[breaking] Use integer atomic for GPU histogram. (#7180)

On GPU we use rouding factor to truncate the gradient for deterministic results. This PR changes the gradient representation to fixed point number with exponent aligned with rounding factor. [breaking] Drop non-deterministic histogram. Use fixed point for shared memory. This PR is to improve the performance of GPU Hist.
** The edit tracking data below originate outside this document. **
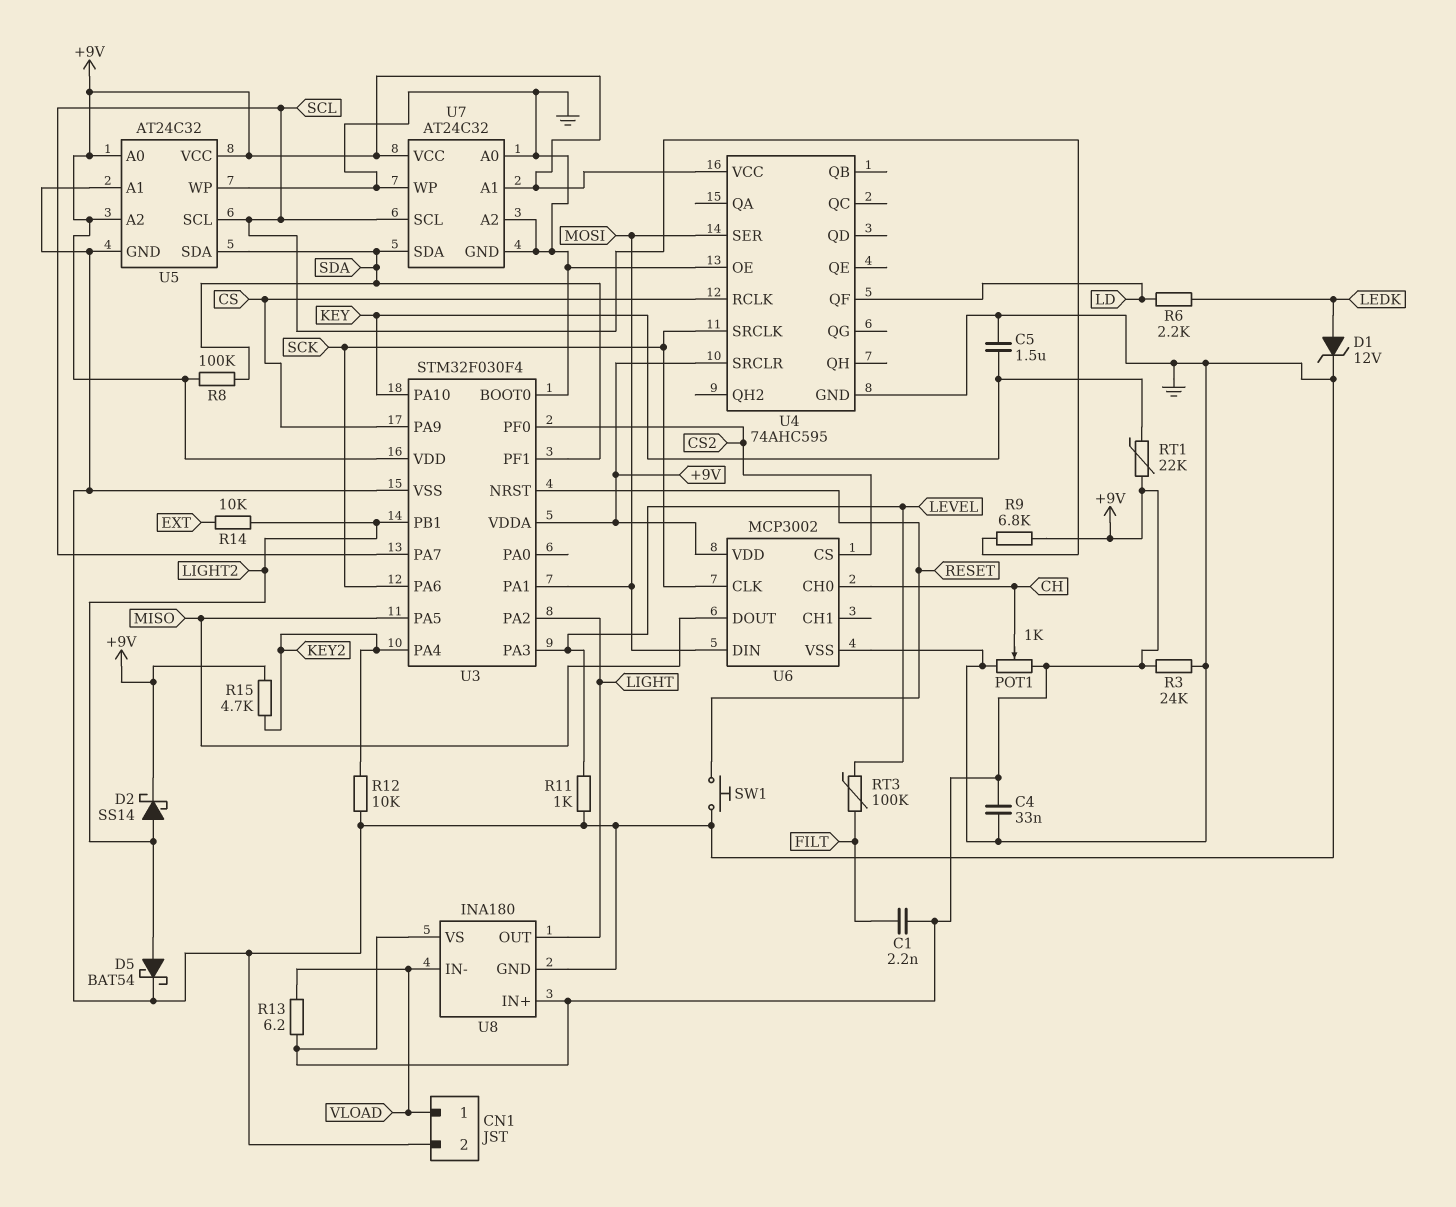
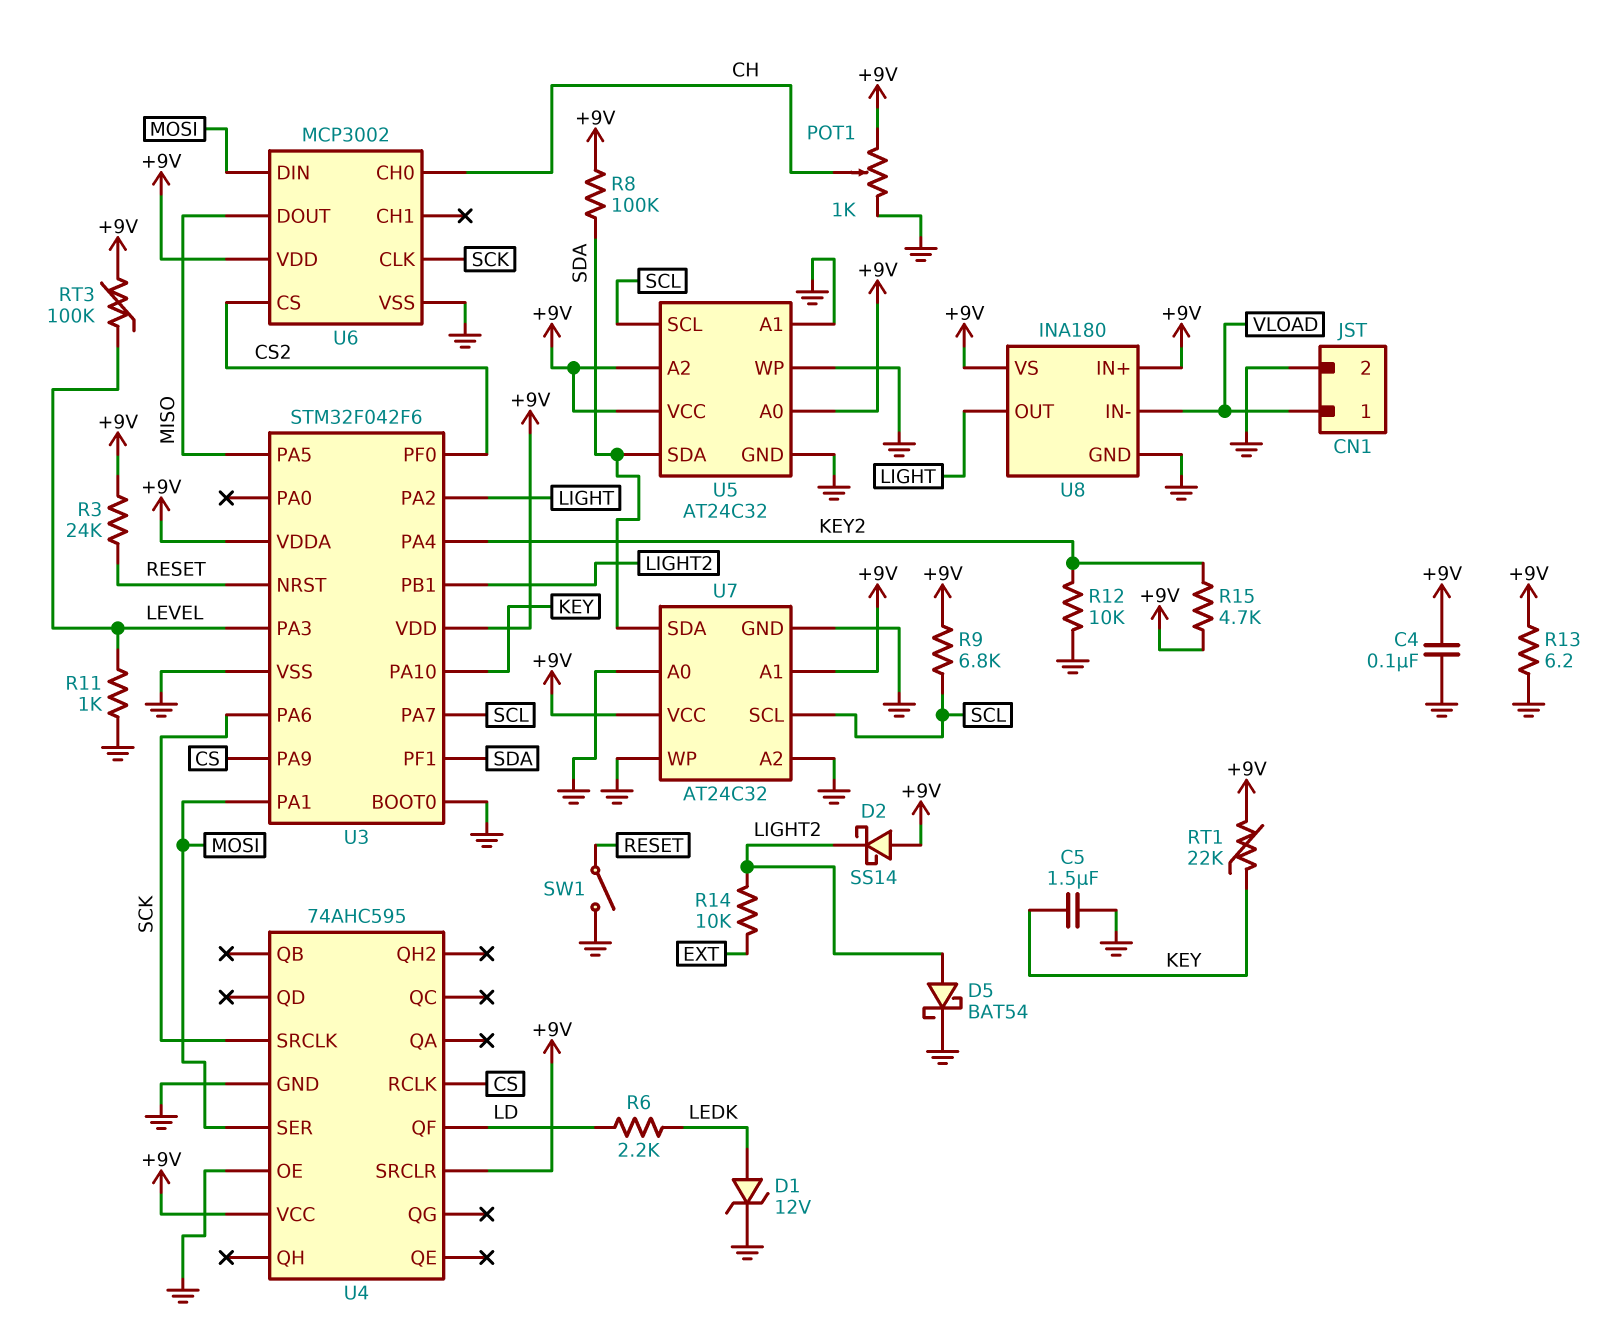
C1: 2.2nF (+9V, FILT) -> none
C4: 33nF (+9V, GND) -> 100nF (+9V, GND)
D2: schottky SS14 (A LIGHT2, K +9V) -> schottky SS14 (A +9V, K LIGHT2)
R3: 24k (+9V, GND) -> 24k (+9V, RESET)
R13: 6.2 (+9V, VLOAD) -> 6.2 (+9V, GND)
RT3: 100k (FILT, LEVEL) -> 100k (+9V, LEVEL)
SW1: button (GND, RESET) -> switch (GND, RESET)
U3: STM32F030F4 -> STM32F042F6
Co-authored-by: Andy Adinets <aadinets@nvidia.com>
2021-08-28 05:17:05 +08:00
parent e7d7ab6bc3
commit 7a1d67f9cb
11 changed files with 295 additions and 142 deletions
--- a/src/tree/updater_gpu_hist.cu
+++ b/src/tree/updater_gpu_hist.cu
@@ -46,14 +46,11 @@ DMLC_REGISTRY_FILE_TAG(updater_gpu_hist);
 struct GPUHistMakerTrainParam
    : public XGBoostParameter<GPUHistMakerTrainParam> {
  bool single_precision_histogram;
-  bool deterministic_histogram;
  bool debug_synchronize;
  // declare parameters
  DMLC_DECLARE_PARAMETER(GPUHistMakerTrainParam) {
    DMLC_DECLARE_FIELD(single_precision_histogram).set_default(false).describe(
        "Use single precision to build histograms.");
-    DMLC_DECLARE_FIELD(deterministic_histogram).set_default(true).describe(
-        "Pre-round the gradient for obtaining deterministic gradient histogram.");
    DMLC_DECLARE_FIELD(debug_synchronize).set_default(false).describe(
        "Check if all distributed tree are identical after tree construction.");
  }
@@ -153,7 +150,7 @@ class DeviceHistogram {
   */
  common::Span<GradientSumT> GetNodeHistogram(int nidx) {
    CHECK(this->HistogramExists(nidx));
-    auto ptr = data_.data().get() + nidx_map_[nidx];
+    auto ptr = data_.data().get() + nidx_map_.at(nidx);
    return common::Span<GradientSumT>(
        reinterpret_cast<GradientSumT*>(ptr), n_bins_);
  }
@@ -179,9 +176,8 @@ struct GPUHistMakerDevice {
  std::vector<GradientPair> node_sum_gradients;

  TrainParam param;
-  bool deterministic_histogram;

-  GradientSumT histogram_rounding;
+  HistRounding<GradientSumT> histogram_rounding;

  dh::PinnedMemory pinned;

@@ -205,7 +201,6 @@ struct GPUHistMakerDevice {
                     TrainParam _param,
                     uint32_t column_sampler_seed,
                     uint32_t n_features,
-                     bool deterministic_histogram,
                     BatchParam _batch_param)
      : device_id(_device_id),
        page(_page),
@@ -214,7 +209,6 @@ struct GPUHistMakerDevice {
        tree_evaluator(param, n_features, _device_id),
        column_sampler(column_sampler_seed),
        interaction_constraints(param, n_features),
-        deterministic_histogram{deterministic_histogram},
        batch_param(_batch_param) {
    sampler.reset(new GradientBasedSampler(
        page, _n_rows, batch_param, param.subsample, param.sampling_method));
@@ -227,9 +221,9 @@ struct GPUHistMakerDevice {
    // Init histogram
    hist.Init(device_id, page->Cuts().TotalBins());
    monitor.Init(std::string("GPUHistMakerDevice") + std::to_string(device_id));
-    feature_groups.reset(new FeatureGroups(
-        page->Cuts(), page->is_dense, dh::MaxSharedMemoryOptin(device_id),
-        sizeof(GradientSumT)));
+    feature_groups.reset(new FeatureGroups(page->Cuts(), page->is_dense,
+                                           dh::MaxSharedMemoryOptin(device_id),
+                                           sizeof(GradientSumT)));
  }

  ~GPUHistMakerDevice() {  // NOLINT
@@ -263,11 +257,7 @@ struct GPUHistMakerDevice {
    page = sample.page;
    gpair = sample.gpair;

-    if (deterministic_histogram) {
-      histogram_rounding = CreateRoundingFactor<GradientSumT>(this->gpair);
-    } else {
-      histogram_rounding = GradientSumT{0.0, 0.0};
-    }
+    histogram_rounding = CreateRoundingFactor<GradientSumT>(this->gpair);

    row_partitioner.reset();  // Release the device memory first before reallocating
    row_partitioner.reset(new RowPartitioner(device_id,  sample.sample_rows));
@@ -805,7 +795,6 @@ class GPUHistMakerSpecialised {
                                                     param_,
                                                     column_sampling_seed,
                                                     info_->num_col_,
-                                                     hist_maker_param_.deterministic_histogram,
                                                     batch_param));

    p_last_fmat_ = dmat;